看護師社長物語 Vol.3 ~幼少期~

親に対する安心感は子供の頃から強かったと思います。

ある日、保育園のお迎えにいつまで経っても母親が来ない。友達は全員帰宅してしまい、私だけが先生一人と残ることになりました。それでも「親が迎えに来ない」という観念はまったく無かったので、安心して保育園の中で遊んでいました。時間はどんどん過ぎていき、外は真っ暗になりました。「先生も帰りたいだろうな…」なんてことばかり考え、申し訳ない気持ちで、自分の親を待っていると、友人とともに車で保育園の中まで入ってきて、

「ともー」

なんて大声で私を呼ぶ母親登場!私は嬉しさよりも「まずは先生に謝ってくれー」と思いながら恥ずかしい気持ちになりました。迎えに遅れたことを怒ったり、泣いたりした記憶はゼロですが、この時ばかりは親に怒りたい気持ちで(いや、本当に怒ったかも)人に迷惑をかけるなんて!とカリカリしていた私。遊びに行っていて迎えが遅れたようでしたが、絶対に迎えにくる!という信頼がある分、私より、まず他人である先生に対して謝って欲しかったんだと思います。子供ながらに、自分の親の社会性には時折、懐疑的でした(笑)
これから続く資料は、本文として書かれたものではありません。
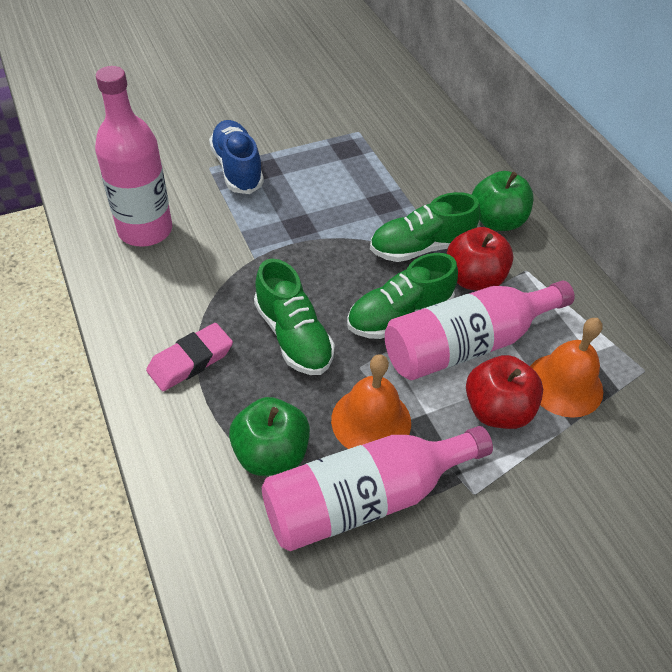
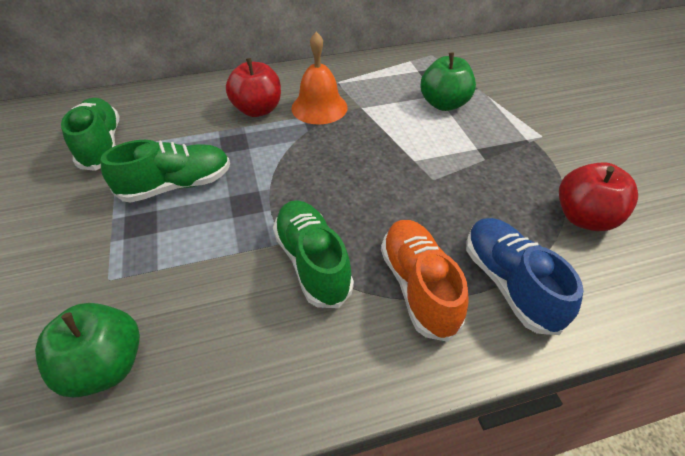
orange bell: 2 -> 1
orange shoe: 0 -> 1
pink bottle: 3 -> 0
pink eraser: 1 -> 0

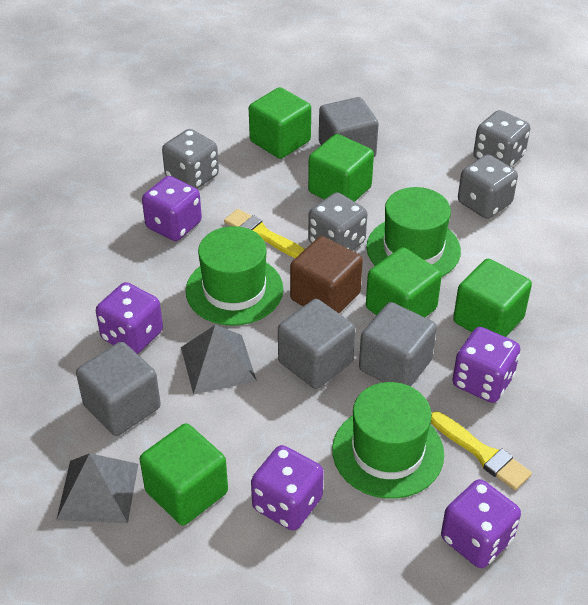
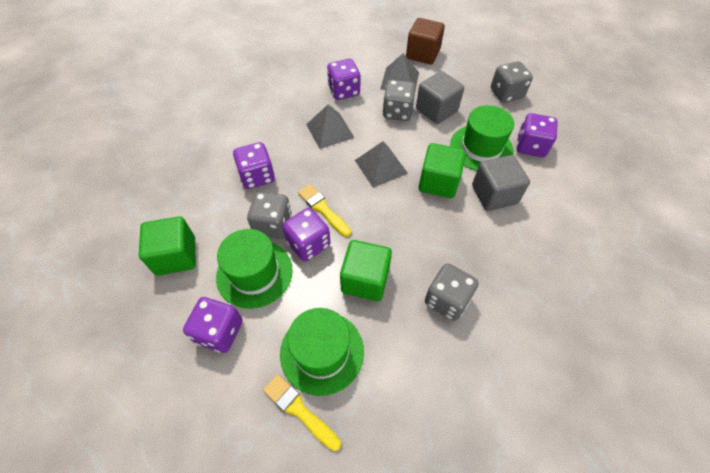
green cube: 5 -> 3
grey cube: 4 -> 2
grey pyramid: 2 -> 3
そうは言っても、私自身、保育園ではいたずらをして怒られることがありました。反省の色があまりみられない私に(反省していたつもりでも泣いたりしないので可愛くなかったのかも)ある時、罰が与えられました。いたずらをした三人が、教室に立たされていたのですが、先生が居なくなると、私だけ机に腰をおろし、きちんと立っている二人の横でおしゃべりをしていた時のことです。

教室に戻ってきた先生は、私の態度に更に怒り(それはそうですよね)お昼ご飯を下級生の部屋で食べなさい!という罰をいいつけました。私は自分の教室から椅子とお弁当を持って、下級生の部屋へ行き、自分より小さい子たちと一緒にお昼ごはんを食べることに…

今でも椅子を持って下級生の教室に入る瞬間の嫌だった気持ちは覚えています。が!教室に入ると上級生がきたことで、結構盛り上がり、相当楽しくお昼ごはんを食べることが出来てしまったんです。保育園での1年は相当違いがあるので、下級生も「お姉さん」扱いをしてくれたお陰?こんな罰ならむしろ歓迎♪とばかりに、下級生と盛り上がる私の姿に、後から見に来た先生も言葉無く帰っていきました…

人見知りが激しい割りに、いざというと度胸が出て、誰とでも話が出来るようになったのはこういうことがきっかけなのかも?